After years of insisting that the primary cure for Europe’s malaise is to slash spending, the champions of austerity, most notably Chancellor Angela Merkel of Germany, find themselves under intensified pressure to back off unpopular remedies and find some way to restore faltering growth to the world’s largest economic bloc.
On Friday, Prime Minister Mariano Rajoy of Spain, who once promoted aggressive budget cuts, became the latest leader to reject European Union targets for reducing deficits.
That is one of several developments — a recent court ruling against job cuts in Portugal; a new, austerity-averse prime-minister-in-waiting in Italy; and mounting doubts among ordinary Europeans and even the International Monetary Fund — that have forced senior officials in Brussels to acknowledge that a move away from what critics see as a fixation on debt and deficits toward more growth-friendly policies is necessary.
“There has been a clear shift in thinking,” said Guntram Wolff, a German economist who has worked at the European Commission, the union’s policy-making arm, and is now acting director of Bruegel, a Brussels research group.
The flurry of activity comes after an influential academic paper embraced by austerity advocates as evidence that even recessionary economies should cut spending to avoid high debt levels, written by the Harvard scholars Carmen M. Reinhart and Kenneth S. Rogoff, has come under attack for errors that opponents of austerity say helped lead European policy makers astray.
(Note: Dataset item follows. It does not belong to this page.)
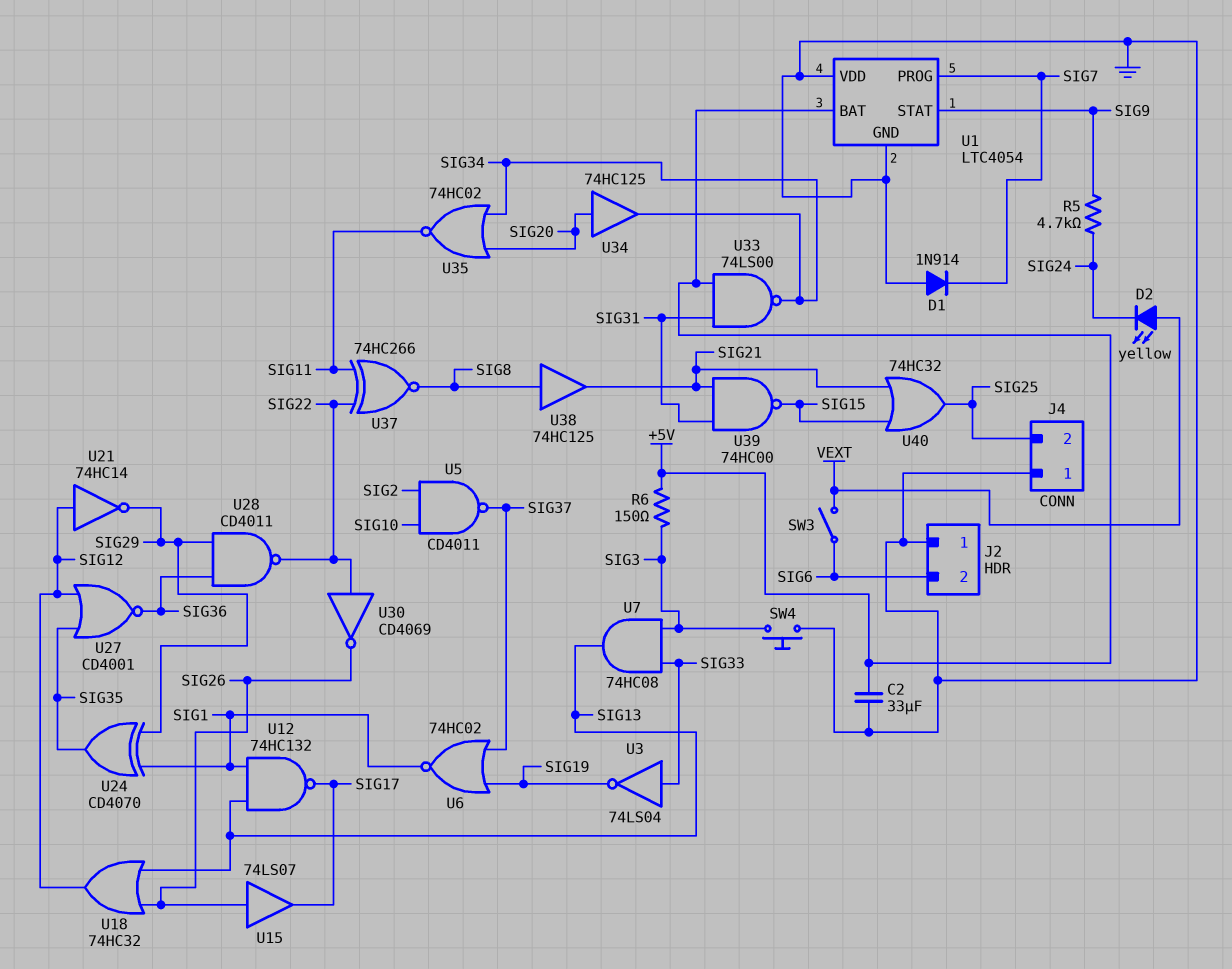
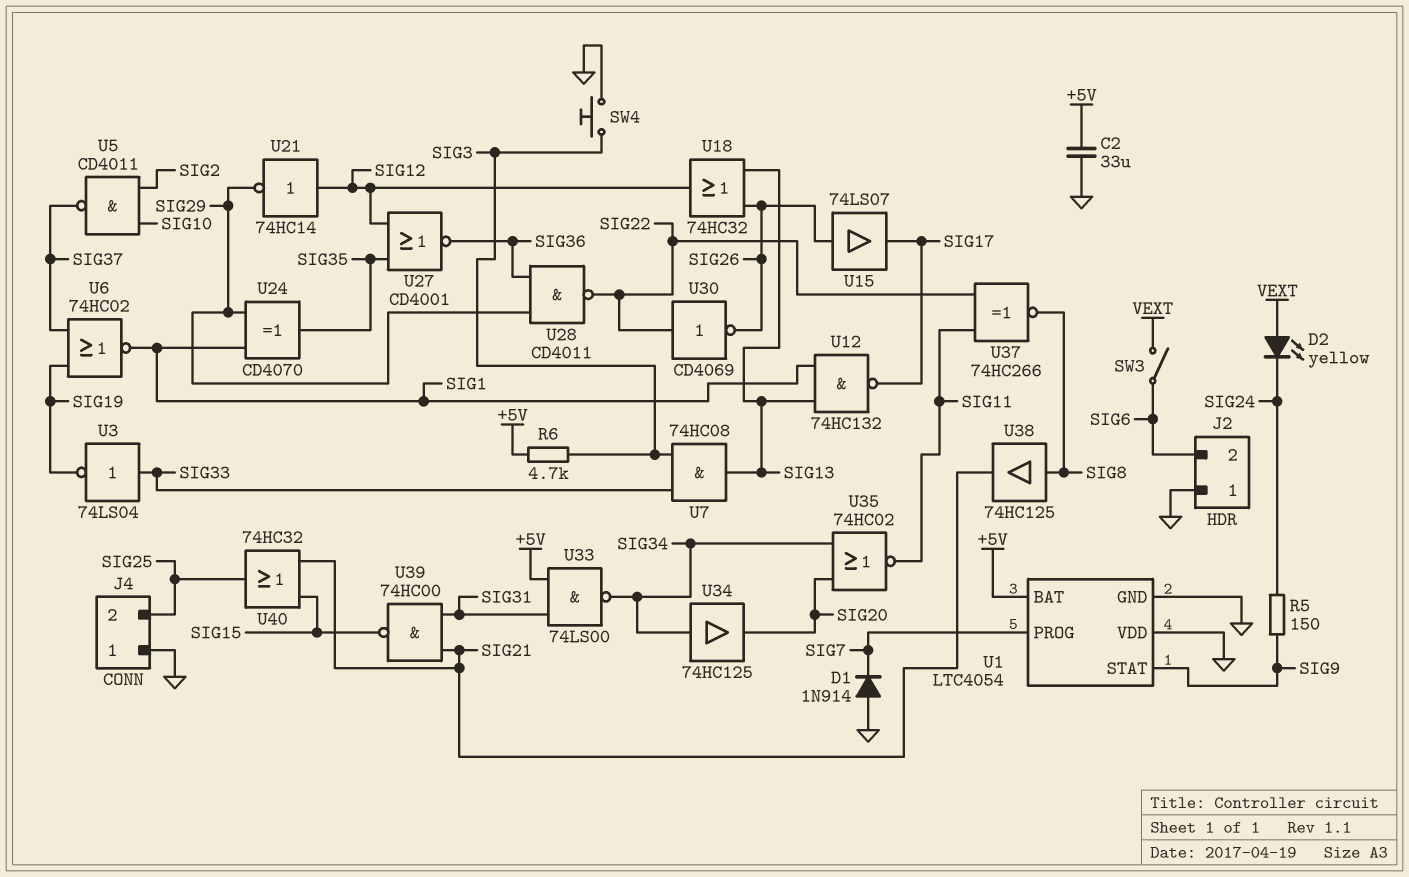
R5: 4.7k (SIG9, SIG24) -> 150 (SIG9, SIG24)
R6: 150 (+5V, SIG3) -> 4.7k (+5V, SIG3)
U34: buffer 74HC125 (in SIG20, out SIG34) -> buffer 74HC125 (in SIG34, out SIG20)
Europe is not about to throw open the spending spigots in the 27 nations of the European Union, even as the bloc teeters on the edge of a new regionwide recession. But officials are clearly shifting toward what Leonardo Domenici, an Italian member of the European Parliament, described as “austerity with a human face.”
Even Ms. Merkel has tried of late to soften her image as the unbending deficit scold of Europe. Asked at a forum in Berlin this week whether the “screw of austerity” had been turned too tight, she complained that what used to be “called saving or consolidation or balanced budgets” is “now called austerity,” adding that this “really sounds like something completely evil.”
In Brussels, the president of the European Commission, José Manuel Barroso, said Europe had been right to tighten its belts, but now needed to soften its approach to win back an angry public. “While this policy is fundamentally right, I think it has reached its limits in many respects,” he said. “It has to have the minimum of political and social support.”
Hints of a new approach in Europe are likely to be greeted as good news by the Obama administration, which has urged healthy European economies to stimulate growth with increased spending and more relaxed monetary policy. The American economy, where government spending has not been reduced as drastically, looks relatively robust in comparison with Europe.
Olli Rehn, a tough-minded Finn responsible for economic and monetary affairs at the European Commission, has taken pains in recent days to stress that, with financial markets mostly becalmed, rapid “fiscal consolidation” — essentially spending cuts and tax hikes — has run its course and will slow to a less painful pace.
Such consolidation, he told a hostile audience in the European Parliament on Thursday, will this year be just half what it was last year, and substantially less severe than cuts planned in the United States. “It is important that we strengthen the social dimension,” he added, describing unemployment in hard-hit countries like Spain, which this week reported a jobless rate of 27.2 percent, as “unacceptably high.”
The change, Mr. Wolff of Bruegel said, began months before the recent academic flap over the Reinhart and Rogoff research but had often gone unnoticed, in part because Germany, the dominant voice in the union’s economic policy, “didn’t want to make a big fuss” and risk pushback from German politicians opposed to cutting Europe’s heavily indebted economic laggards any slack.
But while Ms. Merkel, who faces an election in September, may be backing away from the word “austerity,” she is not aligning herself with France’s Socialist president, François Hollande, and others in demanding that the policy behind the word be radically revised.
European Union officials insist that their economic policy has never been as dogmatic or narrowly focused on spending cuts as critics claim, and say they have long since moved beyond just austerity. But unable to speak plainly in any of the union’s 23 official languages, they have had trouble explaining their efforts in a manner that ordinary people can understand.